The Line
- Author: Arch Flanagan and Martin Flanagan
- Cover artist: Craig Russell (design) Australian War Memorial (photograph)
- Language: English
- Genre: Memoir, War
- Publisher: One Day Hill
- Publication date: 2005
- Publication place: Australia
- Media type: Print Paperback
- Pages: 194
- ISBN: 0-9757708-1-0

= The Line (memoir) =

2005 memoir by Arch Flanagan and Martin Flanagan

The Line: a man's experience; a son's quest to understand is a memoir written by Arch and Martin Flanagan.

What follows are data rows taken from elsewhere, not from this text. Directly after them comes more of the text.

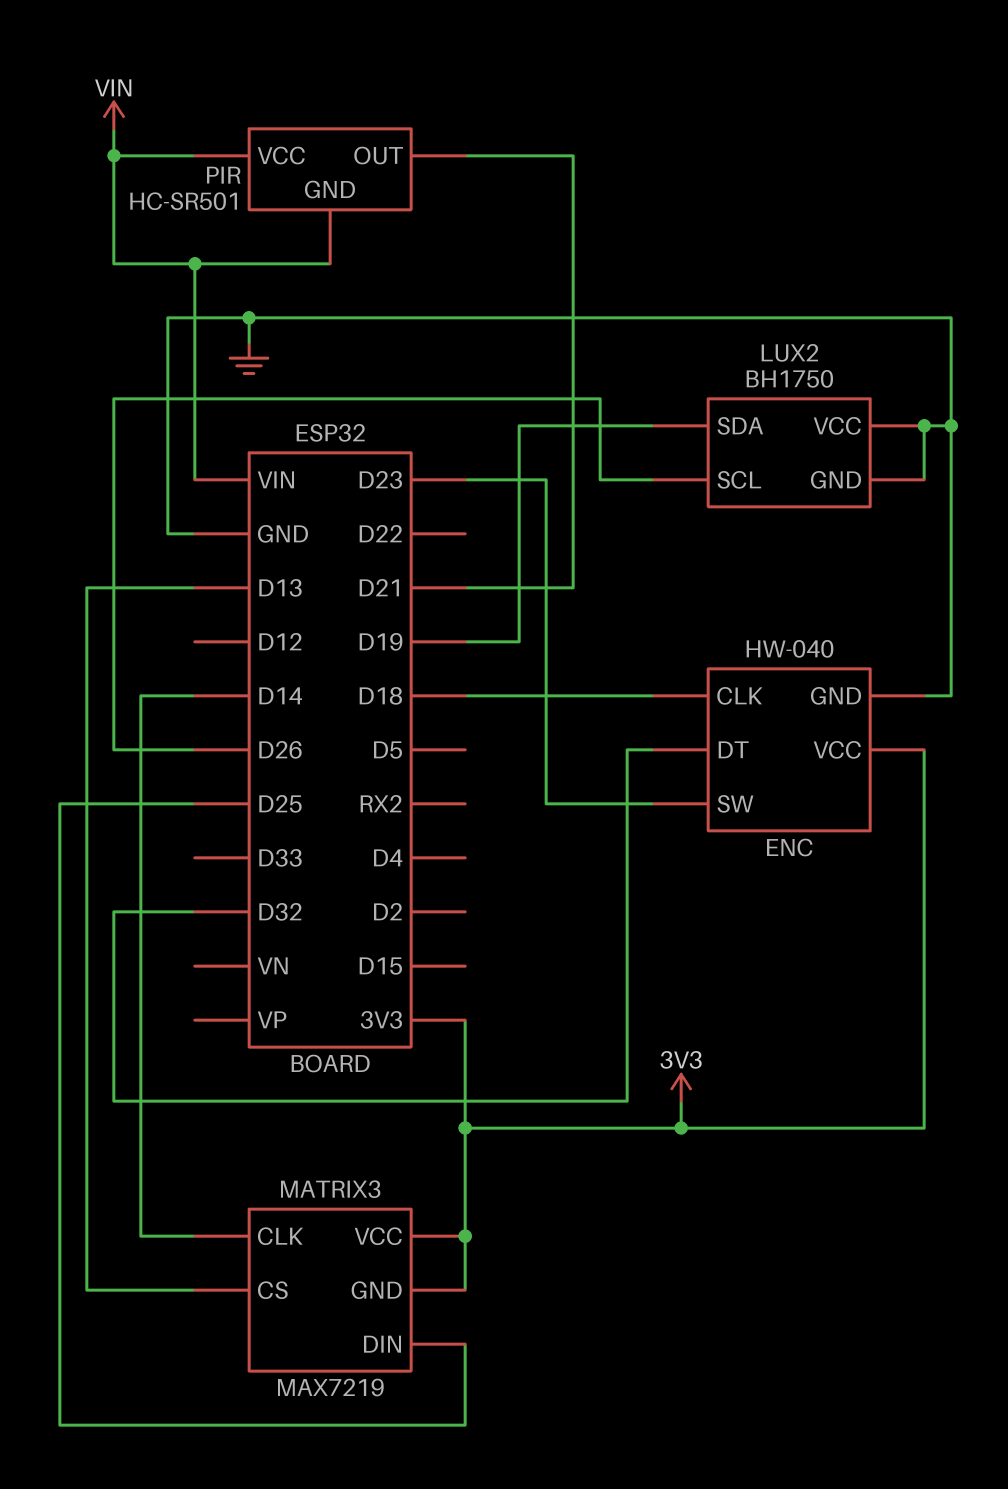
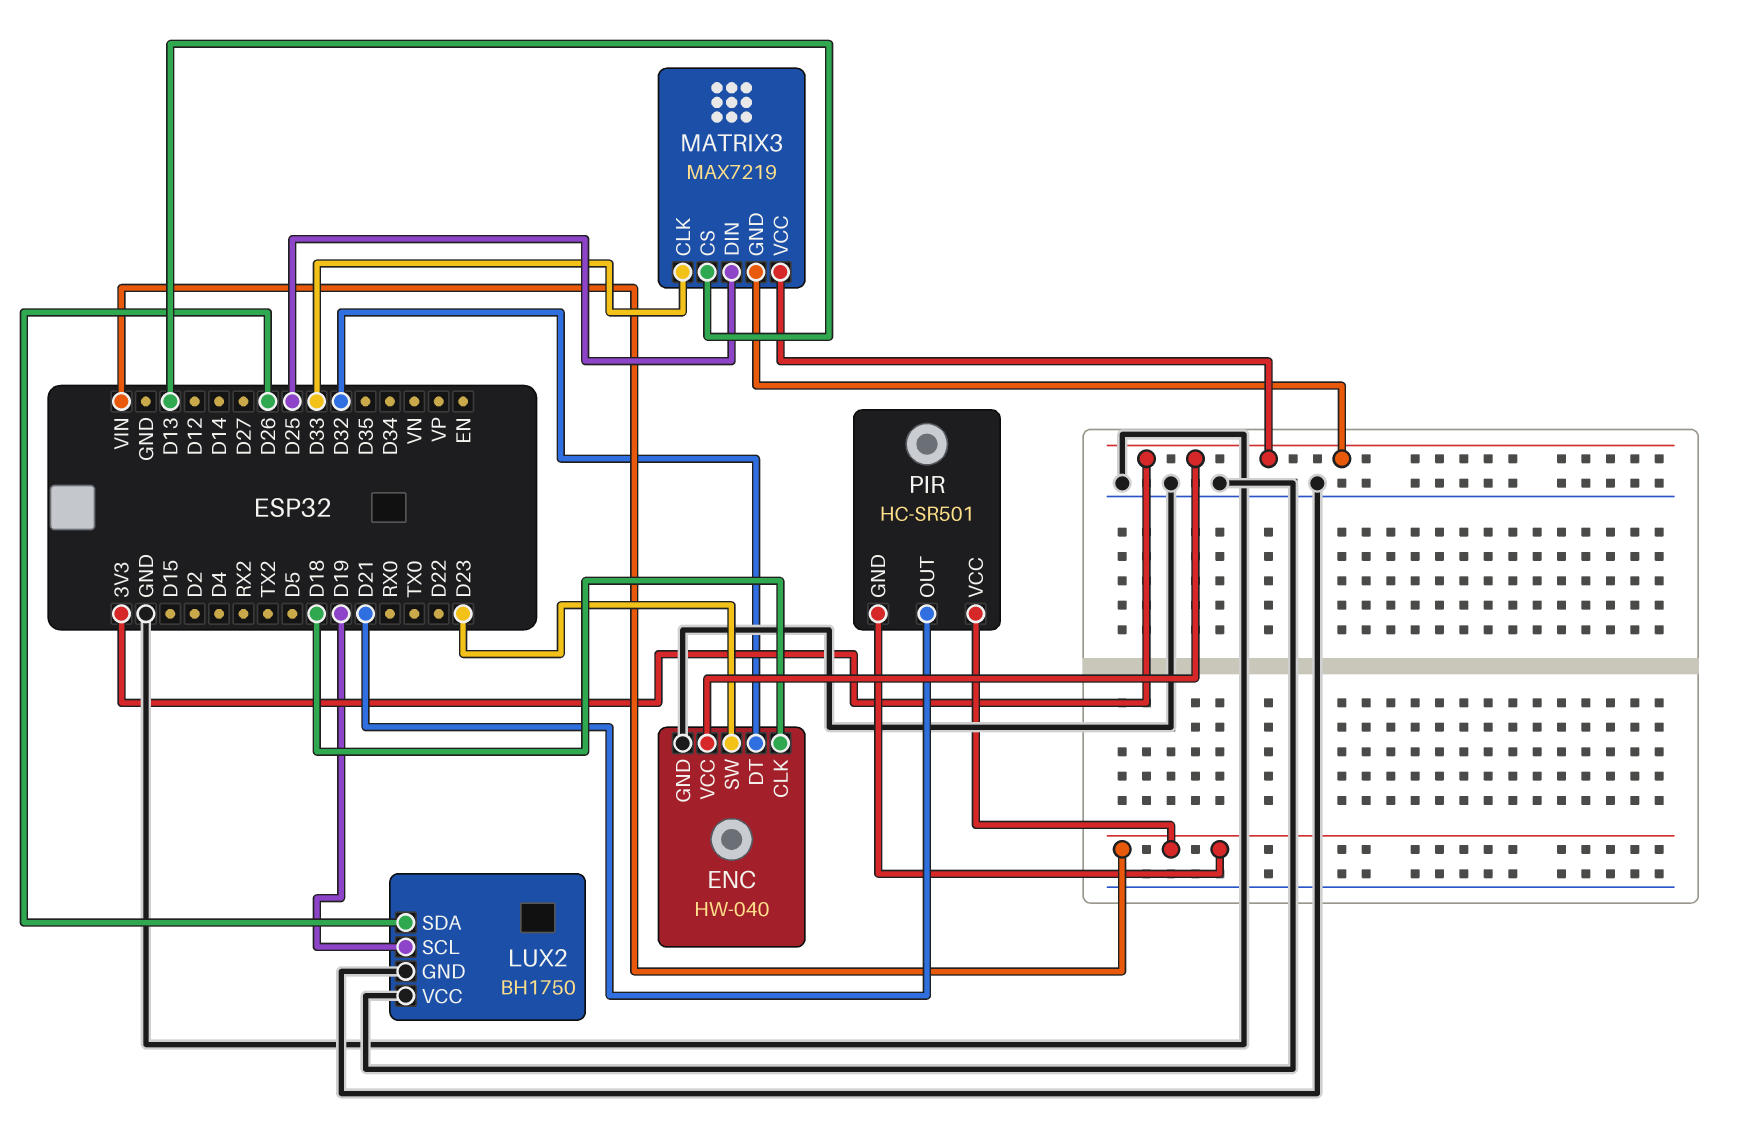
LUX2 pin SCL: D26 -> D19
LUX2 pin SDA: D19 -> D26
MATRIX3 pin CLK: D14 -> D33

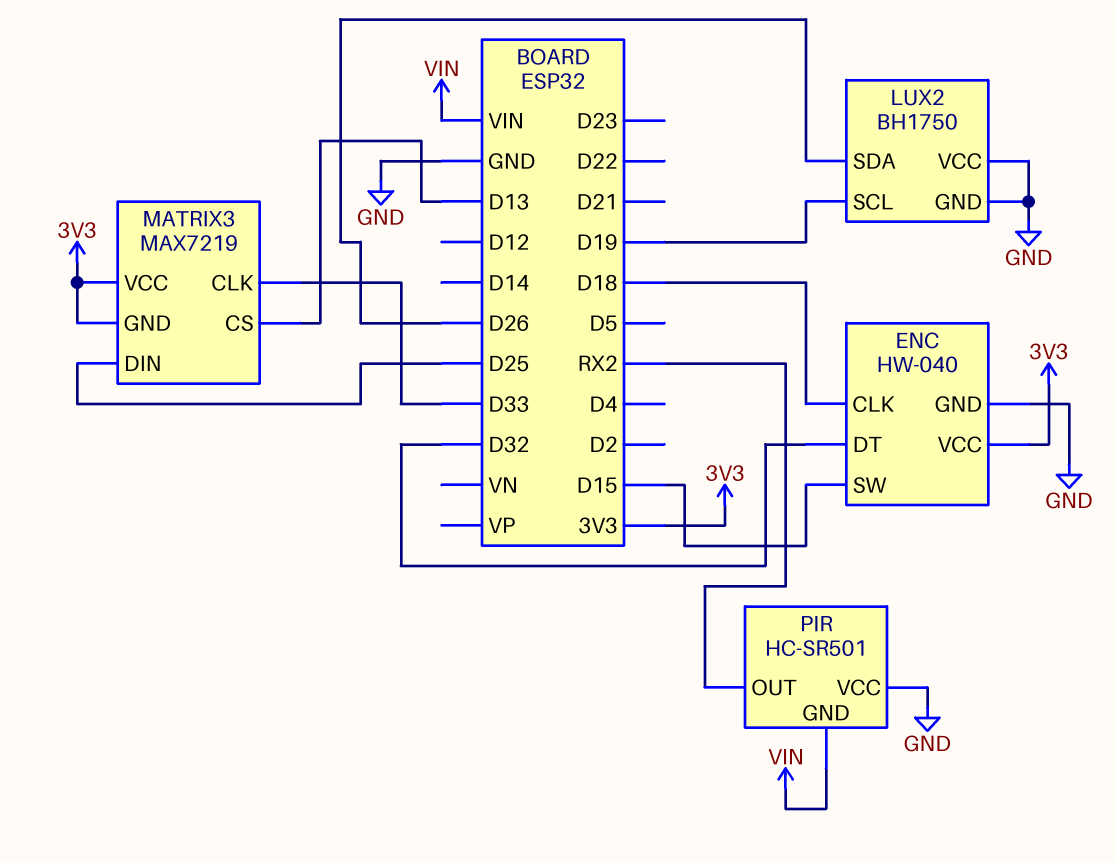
ENC pin SW: D23 -> D15
PIR pin OUT: D21 -> RX2
PIR pin VCC: VIN -> GND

It details Arch Flanagan's experiences as an Australian prisoner of war of Imperial Japan during World War II. The Line is broken up into different parts, with areas written by Martin italicised, whilst areas written by Arch are not.

It is currently being studied by many VCE students across Victoria.
For Victorians, it is one of the books which is studied in Encountering Conflict a theme which is presented in the end of year exams for VCE students (2008 -).

==Summary==
===Cleveland 1914-1928===
A short history of Arch's childhood growing up in rural Tasmania

===The War Years 1940-1945 and Long Long Ago===
Most of the memoir is composed of these sections which contain various situations that Arch remembers from his time in the war.

===Tribute to Weary===
A tribute written by Arch in memory of Edward (Weary) Dunlop.

===Brother's Keeper===
A short work of fiction written by Arch.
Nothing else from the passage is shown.